If you have already seen my post regarding the email that I sent to Mayor Chukwueke after not being allowed to speak during the last meeting (yes, that’s right, an OPMA violation), then you may already have seen the list of notices that I sent to him. In case you’ve forgotten, or in case you haven’t seen it, here it is again:
Retrospect — 12/27/2019 — Good
Courier-Post — None — Fail
Annual Notice of Meeting Dates/Times:
Retrospect — 1/24/2020 — Late — Fail
Courier-Post — None — Fail
No Notice, given failure of Annual Notice
No Notice, given failure of Annual Notice
Courier-Post — 4/8/2020 — Late — Fail
Retrospect — 4/10/2020 — Late — Fail
Retrospect — 5/8/2020 — Good
Courier-Post — 5/12/2020 — Good
Courier-Post — 6/11/2020 — Late — Fail
Retrospect — None — Fail
(All of this is 100% verifiable on your own by checking http://www.njpublicnotices.com )
From this, you can see that every meeting held this year, except for one, failed to meet this notice requirement. The Reorganization failed it’s compliance, and so the Borough had until January 10th to get the Annual Notice published, which they also failed to do. It should also be pointed out that at the May 14th meeting, Mayor and Council illegally took a vote on an Ordinance that did not get introduced due to an earlier non-compliant meeting.
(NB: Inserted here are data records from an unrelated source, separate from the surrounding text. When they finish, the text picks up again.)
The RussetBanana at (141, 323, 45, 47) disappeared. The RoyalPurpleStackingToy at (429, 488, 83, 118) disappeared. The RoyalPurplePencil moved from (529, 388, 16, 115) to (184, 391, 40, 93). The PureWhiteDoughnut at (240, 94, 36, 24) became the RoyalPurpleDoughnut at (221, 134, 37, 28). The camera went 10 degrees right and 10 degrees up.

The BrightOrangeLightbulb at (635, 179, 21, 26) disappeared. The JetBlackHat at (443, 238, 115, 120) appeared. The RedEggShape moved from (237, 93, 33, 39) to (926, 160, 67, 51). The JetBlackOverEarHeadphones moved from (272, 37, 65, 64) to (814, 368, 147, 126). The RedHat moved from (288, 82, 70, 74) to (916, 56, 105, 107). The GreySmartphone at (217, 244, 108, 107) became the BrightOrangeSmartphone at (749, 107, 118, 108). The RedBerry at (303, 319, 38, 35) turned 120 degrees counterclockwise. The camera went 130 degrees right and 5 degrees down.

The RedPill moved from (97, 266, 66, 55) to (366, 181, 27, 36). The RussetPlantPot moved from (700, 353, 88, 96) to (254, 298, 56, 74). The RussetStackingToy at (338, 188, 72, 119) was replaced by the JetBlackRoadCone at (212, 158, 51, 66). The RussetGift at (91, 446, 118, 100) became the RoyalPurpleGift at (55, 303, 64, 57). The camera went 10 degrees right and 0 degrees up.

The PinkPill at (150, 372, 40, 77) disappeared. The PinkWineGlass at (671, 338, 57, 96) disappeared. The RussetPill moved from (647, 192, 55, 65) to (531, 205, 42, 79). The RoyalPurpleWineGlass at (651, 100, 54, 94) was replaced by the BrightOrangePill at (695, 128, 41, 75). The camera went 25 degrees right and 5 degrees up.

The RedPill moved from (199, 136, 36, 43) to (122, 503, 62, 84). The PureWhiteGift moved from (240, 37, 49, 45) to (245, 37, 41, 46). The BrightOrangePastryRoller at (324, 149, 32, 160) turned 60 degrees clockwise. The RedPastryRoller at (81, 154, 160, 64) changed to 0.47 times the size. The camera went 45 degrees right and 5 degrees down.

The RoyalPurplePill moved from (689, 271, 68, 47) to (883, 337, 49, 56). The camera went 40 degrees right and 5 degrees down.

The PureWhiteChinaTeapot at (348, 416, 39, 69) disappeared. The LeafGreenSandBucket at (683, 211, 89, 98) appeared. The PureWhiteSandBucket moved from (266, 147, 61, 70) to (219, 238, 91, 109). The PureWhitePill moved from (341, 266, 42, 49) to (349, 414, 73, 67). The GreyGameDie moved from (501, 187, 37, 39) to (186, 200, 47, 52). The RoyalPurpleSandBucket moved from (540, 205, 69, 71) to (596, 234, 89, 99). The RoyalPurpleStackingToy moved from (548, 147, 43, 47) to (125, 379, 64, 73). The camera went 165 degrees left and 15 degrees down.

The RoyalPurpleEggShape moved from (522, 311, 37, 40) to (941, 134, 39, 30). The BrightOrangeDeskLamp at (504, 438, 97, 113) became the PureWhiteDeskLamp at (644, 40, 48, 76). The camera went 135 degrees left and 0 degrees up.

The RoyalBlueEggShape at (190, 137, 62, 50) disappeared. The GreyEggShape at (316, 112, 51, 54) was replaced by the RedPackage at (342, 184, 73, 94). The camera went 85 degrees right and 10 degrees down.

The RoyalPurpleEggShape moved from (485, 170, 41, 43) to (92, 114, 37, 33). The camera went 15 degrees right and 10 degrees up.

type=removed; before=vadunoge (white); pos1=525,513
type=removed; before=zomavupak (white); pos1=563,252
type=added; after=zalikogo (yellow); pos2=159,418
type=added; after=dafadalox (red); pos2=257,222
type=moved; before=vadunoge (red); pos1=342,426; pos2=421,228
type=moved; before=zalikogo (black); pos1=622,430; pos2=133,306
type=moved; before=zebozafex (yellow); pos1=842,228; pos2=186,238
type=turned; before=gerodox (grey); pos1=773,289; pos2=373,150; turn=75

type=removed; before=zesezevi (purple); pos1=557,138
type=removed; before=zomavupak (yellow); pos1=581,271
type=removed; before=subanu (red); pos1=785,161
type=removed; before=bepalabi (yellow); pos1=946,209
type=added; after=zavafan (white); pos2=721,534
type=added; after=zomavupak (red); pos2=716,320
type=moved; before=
I brought this to their attention, and the Borough Solicitor insisted that my “opinion” had been noted, and that the Borough had fulfilled its notice requirements.
From these pieces of information, we can conclude the following:
1) The Borough is absolutely violating the OPMA with its refusal to provide adequate notice.
2) Every member of the government body is looking at fines if this ever either goes to court, or if the State steps in and smacks them for breaking the law, if they proceed, aware that there is an OPMA challenge and choosing to disregard it. The only member of Council to vocally challenge the compliance of these meetings is Councilman Cook, who was mocked for doing so.
3) The Solicitor either doesn’t understand how a precedent works, couldn’t be bothered to make sure that he understood the law (as it pertains to his specialty), or lied to the Public to cover for the Borough, who is clearly in the wrong. Either way, this either makes him a bad lawyer or a bad person.
4) Assuming that the Borough is somehow in the right here (to be clear, they are not), they are continuously demonstrating that their priority is more on “being right” than “doing the right thing” by residents. Woodlynne Borough is the only local body that can’t seem to get their notices out, which largely appears to be the result of either just not submitting notice, or submitting it late.
Worts v. Upper Tp. tells us that it’s not just the spirit of the law that they’re breaking, but the actual letter.